Find a piece of scrap which is
w) roughly the same width as (the distance between the edge of the plate of your circular saw and the blade), say 5 inches,
l) 24 inches long (the distance between the first and last slot) and
t) 2 1/2 inches thick (the difference between the minimum and maximum depth cut).
Now taper this down (along its length) so that the width and length remain the same, but the thickness reduces from 2 1/2 inches (on one 5 inch edge) to zero (on the other 5 inch end).
On the 5 inch by 24 inch face, draw 24 gauge lines, 1 inch apart, parallel to the 5 inch edge. The guide wedge is now complete and ready for use.
Set the depth of cut on the CS to the maximum slot depth and make the first cut. Check the depth of the slot and adjust if necessary. Leave the depth at this setting for the remaining cuts.
Before lining up the CS for the second slot, put the guide wedge on top of the workpiece, slightly to the left of the second slot (so you don't cut through the guide block), long edge parallel with the direction of cut, thin end nearest you, with the first gauge line aligned with the edge of workpiece. Cut the second slot.

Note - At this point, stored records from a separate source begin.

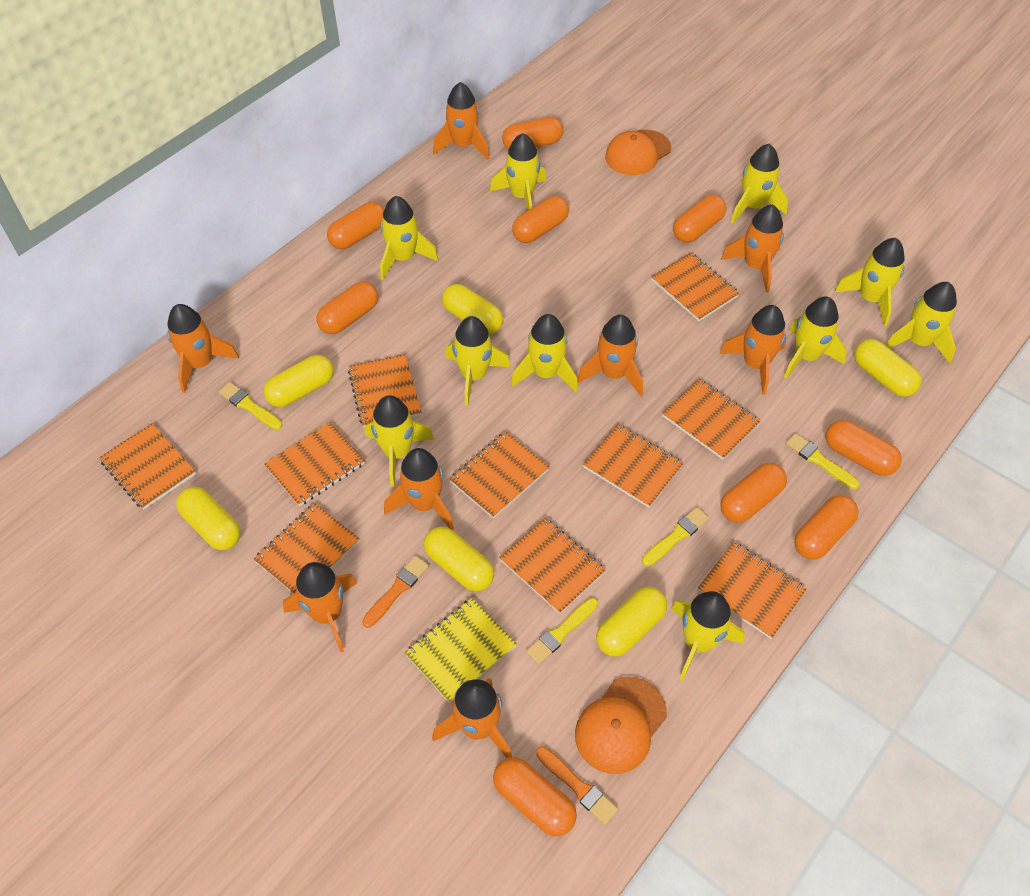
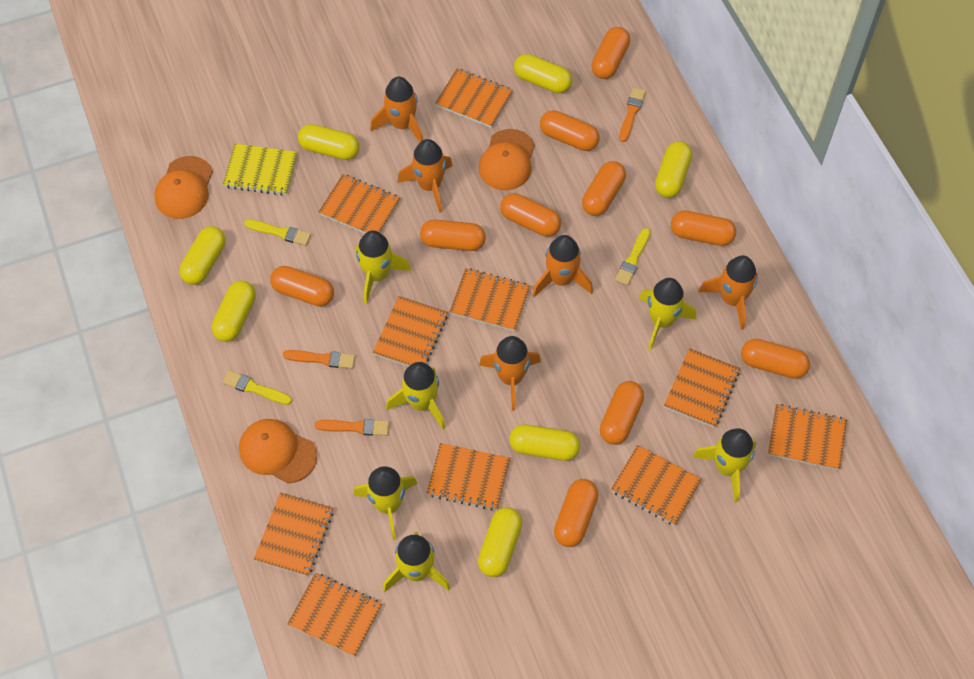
orange brush: 2 -> 3
orange cap: 2 -> 3
orange capsule: 9 -> 10
orange rocket: 8 -> 5
yellow brush: 4 -> 3
yellow capsule: 6 -> 7
yellow rocket: 10 -> 6

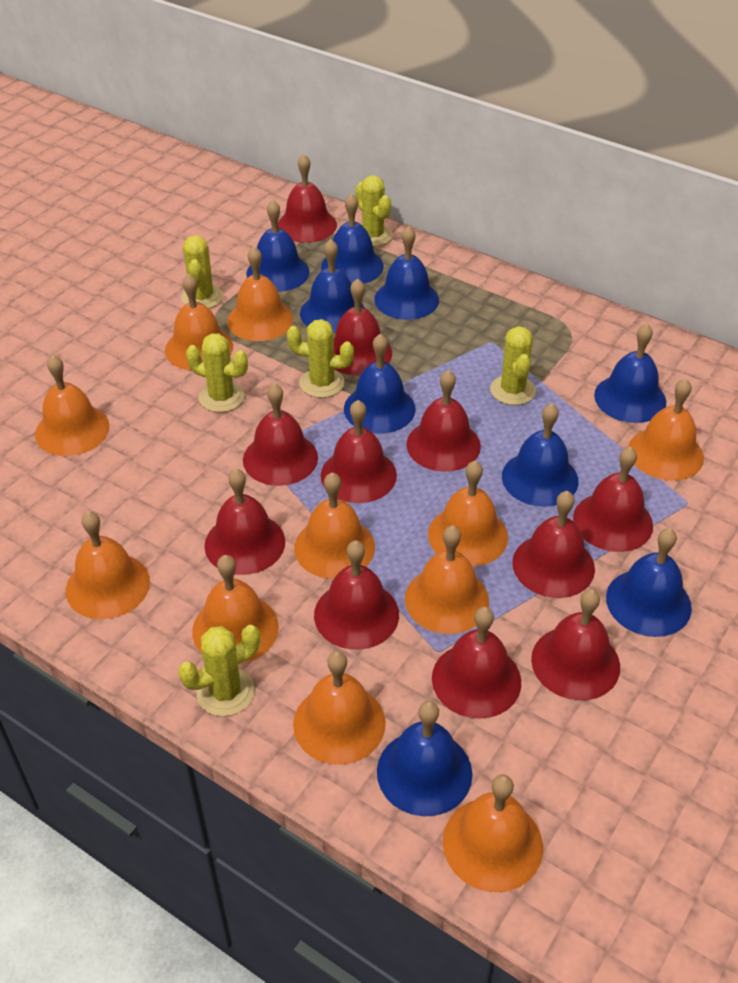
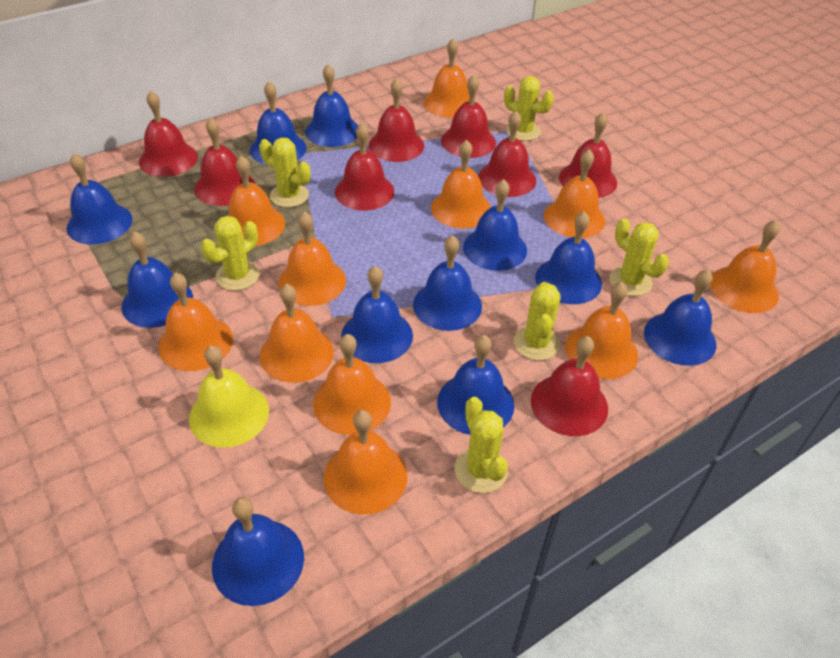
blue bell: 9 -> 11
red bell: 11 -> 8
yellow bell: 0 -> 1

It will be 1/16 inch shallower than the first cut.
Move the guide wedge towards you, so that the second gauge line is aligned with the front of the workpiece and move it just to the left of the third slot, then cut the third slot.
Rinse and repeat.
The more cuts you make, the thicker the wedge at the front of the workpiece and so the shallower the cut.

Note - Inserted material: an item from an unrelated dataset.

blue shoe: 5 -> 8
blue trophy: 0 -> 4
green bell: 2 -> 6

At some point, the part sticking out over the edge of the workpiece will be heavier than the part still on top of the workpiece, and it will be ready to overbalance, so just spin it round 180 degrees and start pushing it back in again - be sure to mark which slot you are on before you start this move.
Basically, it just a taper which lifts the base of the CS by 1/16 inch for every 1 inch it is inserted.

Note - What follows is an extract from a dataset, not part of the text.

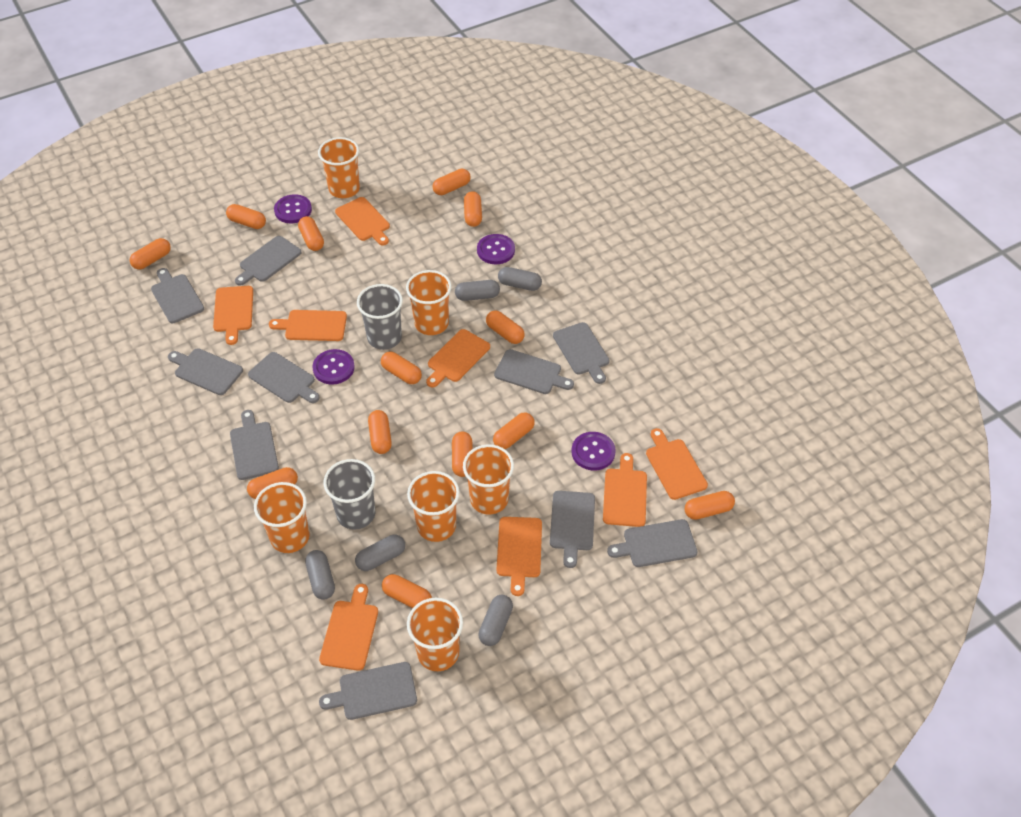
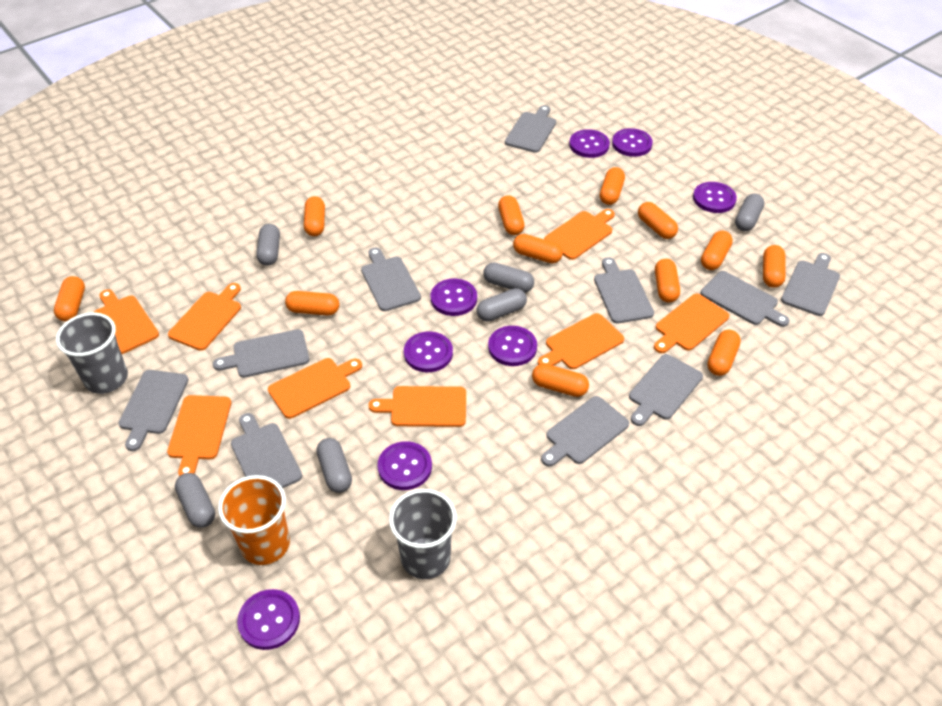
grey capsule: 5 -> 6
orange capsule: 13 -> 12
orange cup: 6 -> 1
purple button: 4 -> 8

Each cut will be very, very slightly shallower at the back than at the front, but we are probably only talking a few thou.
To change the increment to 1/8, either mark only 12 guide lines 2 inches apart, or mark all 24 but only use the even-numbered guide lines.
This is just theoretical. I haven't built one before, but I think that its should
work. If you try this out, please let me know the outcome.